HONG KONG, May 16 (Reuters) - Cryptocurrencies resumed their slide on Monday, giving up the gains they had eked out over the weekend, as regulators continued to circle.

European officials reiterated warnings of risks posed by cryptocurrencies.

Bitcoin fell 5% to around $29,700 on Monday in Asian trade, sliding alongside stocks because of worries about high inflation and rising interest rates.

The world's largest cryptocurrency has lost around one fifth of its value so far this month, as the spectacular collapse of TerraUSD, a so-called stablecoin, has roiled crypto markets already falling amid broad selling of risky investments.

TerraUSD, which broke its 1:1 peg to the dollar last week and is currently trading near 14 cents, according to price site coingecko, has drawn particular attention to stablecoins and the important role they play in the crypto system. Some of that attention has come from financial regulators.

Bank of France Governor Francois Villeroy de Galhau told a conference on Monday that crypto assets could disrupt the international financial system if they were not regulated and made interoperable in a consistent and appropriate manner across jurisdictions.

He pointed to stablecoins, which he said were somewhat misnamed, as among the sources of risk.

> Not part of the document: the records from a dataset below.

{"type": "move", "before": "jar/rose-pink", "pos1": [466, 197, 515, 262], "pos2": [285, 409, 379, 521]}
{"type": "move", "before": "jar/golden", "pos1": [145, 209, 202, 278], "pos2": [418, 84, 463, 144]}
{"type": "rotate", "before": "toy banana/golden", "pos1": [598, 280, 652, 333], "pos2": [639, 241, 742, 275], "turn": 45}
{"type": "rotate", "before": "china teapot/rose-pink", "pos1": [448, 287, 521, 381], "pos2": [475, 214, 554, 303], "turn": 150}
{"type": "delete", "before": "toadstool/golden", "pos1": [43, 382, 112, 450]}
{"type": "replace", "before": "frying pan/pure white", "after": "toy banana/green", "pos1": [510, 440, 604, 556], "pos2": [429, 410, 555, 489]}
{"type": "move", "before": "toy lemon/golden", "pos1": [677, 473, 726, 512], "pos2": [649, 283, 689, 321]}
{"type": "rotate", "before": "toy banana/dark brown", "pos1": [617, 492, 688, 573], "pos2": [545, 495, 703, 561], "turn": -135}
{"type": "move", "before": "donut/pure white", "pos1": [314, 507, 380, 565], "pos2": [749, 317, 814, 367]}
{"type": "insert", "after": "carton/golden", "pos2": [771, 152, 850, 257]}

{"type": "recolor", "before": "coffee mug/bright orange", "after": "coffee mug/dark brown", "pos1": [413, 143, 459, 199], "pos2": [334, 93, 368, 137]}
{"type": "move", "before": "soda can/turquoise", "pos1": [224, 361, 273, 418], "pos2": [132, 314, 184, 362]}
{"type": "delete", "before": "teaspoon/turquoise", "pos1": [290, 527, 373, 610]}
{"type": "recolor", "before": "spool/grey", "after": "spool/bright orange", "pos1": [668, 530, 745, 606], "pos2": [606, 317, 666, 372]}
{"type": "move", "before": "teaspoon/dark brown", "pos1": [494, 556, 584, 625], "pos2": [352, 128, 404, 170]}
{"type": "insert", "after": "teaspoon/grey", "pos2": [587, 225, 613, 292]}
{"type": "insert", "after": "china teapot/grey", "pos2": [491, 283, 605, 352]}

Speaking separately, Fabio Panetta, member of the executive board of the European Central Bank, also said on Monday that stablecoins were vulnerable to runs.

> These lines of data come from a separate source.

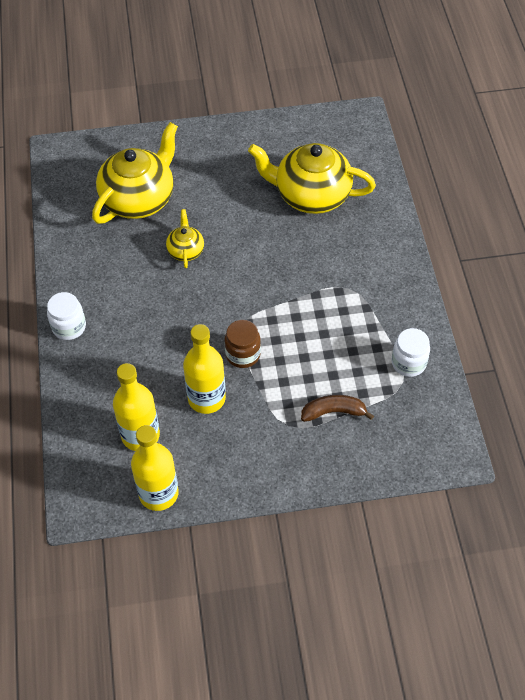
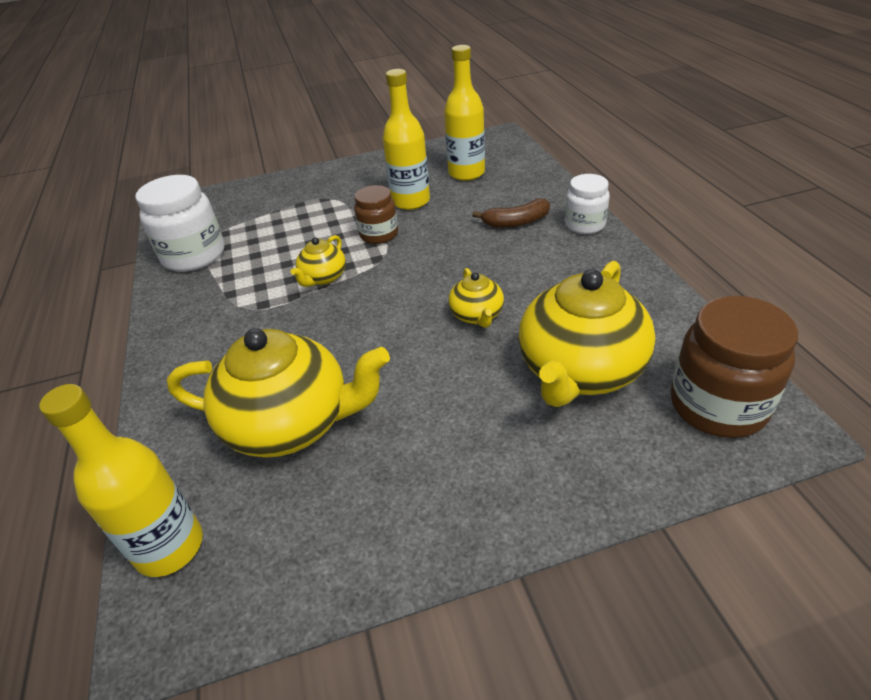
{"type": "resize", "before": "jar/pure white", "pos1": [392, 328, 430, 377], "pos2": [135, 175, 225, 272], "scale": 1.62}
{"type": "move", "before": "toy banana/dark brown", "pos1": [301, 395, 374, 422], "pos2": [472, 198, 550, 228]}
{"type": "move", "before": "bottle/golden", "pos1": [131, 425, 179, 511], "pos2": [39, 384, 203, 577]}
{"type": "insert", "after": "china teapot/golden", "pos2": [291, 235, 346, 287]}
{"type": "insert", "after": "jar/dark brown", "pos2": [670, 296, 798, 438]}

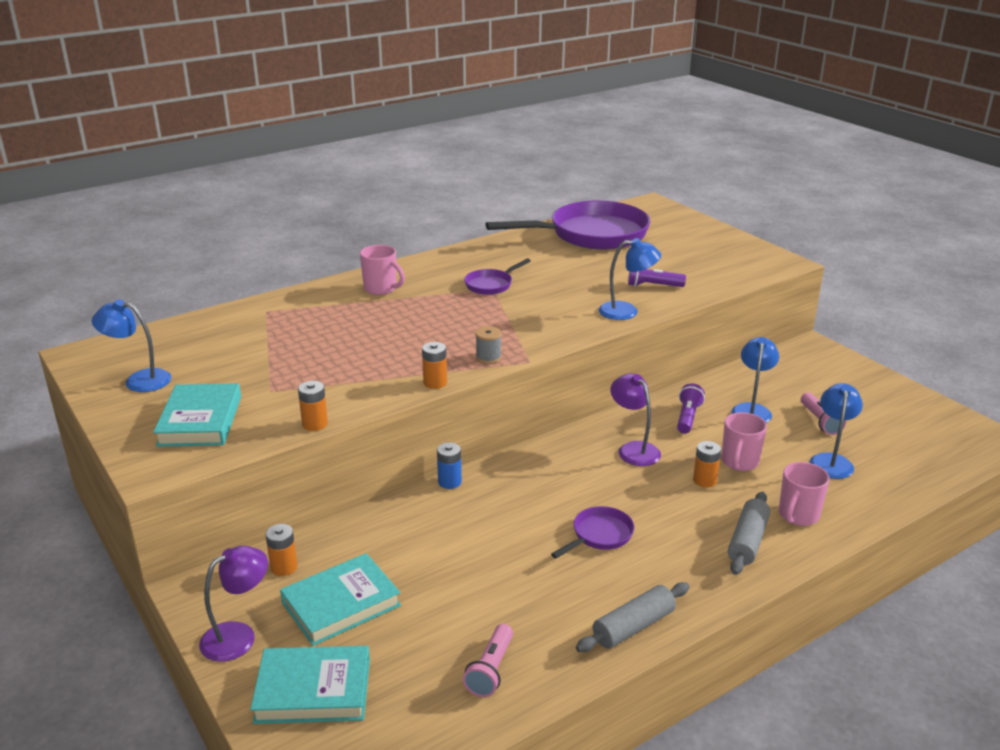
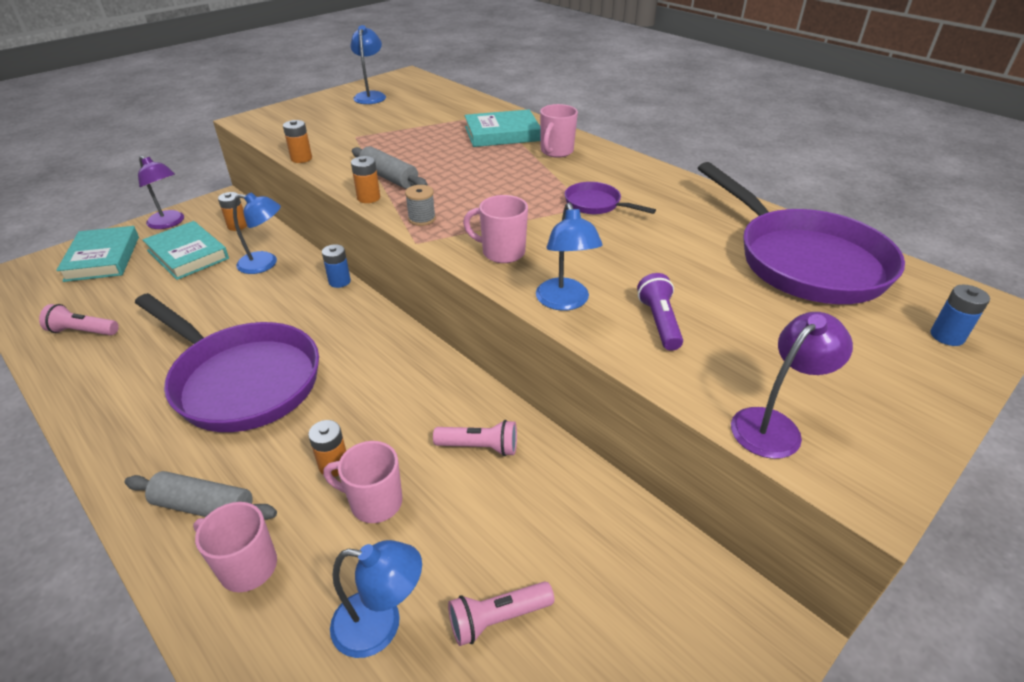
{"type": "move", "before": "desk lamp/royal blue", "pos1": [732, 337, 779, 423], "pos2": [233, 192, 281, 274]}
{"type": "move", "before": "desk lamp/violet", "pos1": [610, 373, 661, 466], "pos2": [731, 312, 853, 459]}
{"type": "move", "before": "book/turquoise", "pos1": [153, 383, 241, 447], "pos2": [465, 110, 541, 147]}
{"type": "recolor", "before": "pocket torch/violet", "after": "pocket torch/rose-pink", "pos1": [677, 383, 705, 434], "pos2": [433, 420, 517, 456]}
{"type": "resize", "before": "frying pan/violet", "pos1": [551, 506, 634, 558], "pos2": [135, 293, 319, 432], "scale": 2.29}
{"type": "move", "before": "pastry roller/grey", "pos1": [576, 582, 690, 652], "pos2": [352, 146, 428, 189]}
{"type": "insert", "after": "coffee mug/rose-pink", "pos2": [463, 195, 528, 263]}
{"type": "insert", "after": "AA battery/royal blue", "pos2": [930, 285, 990, 346]}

Tether, the world's largest stablecoin, briefly lost its 1:1 peg on May 12, before recovering. Unlike TerraUSD, Tether is backed by reserves in traditional assets, according to its operating company.

On the same day, bitcoin dropped as far as $25,400, its lowest level since December 2020, but recovered to as high as $31,400 on Sunday.

Ether, the second-largest cryptocurrency, fell 5.6% to around $2,000 on Monday.

Regulators elsewhere are also concerned. The U.S. Federal Reserve warned last week that stablecoins were vulnerable to investor runs because they were backed by assets that could lose value or become illiquid in times of market stress. (Reporting by Alun John; Editing by Bradley Perrett)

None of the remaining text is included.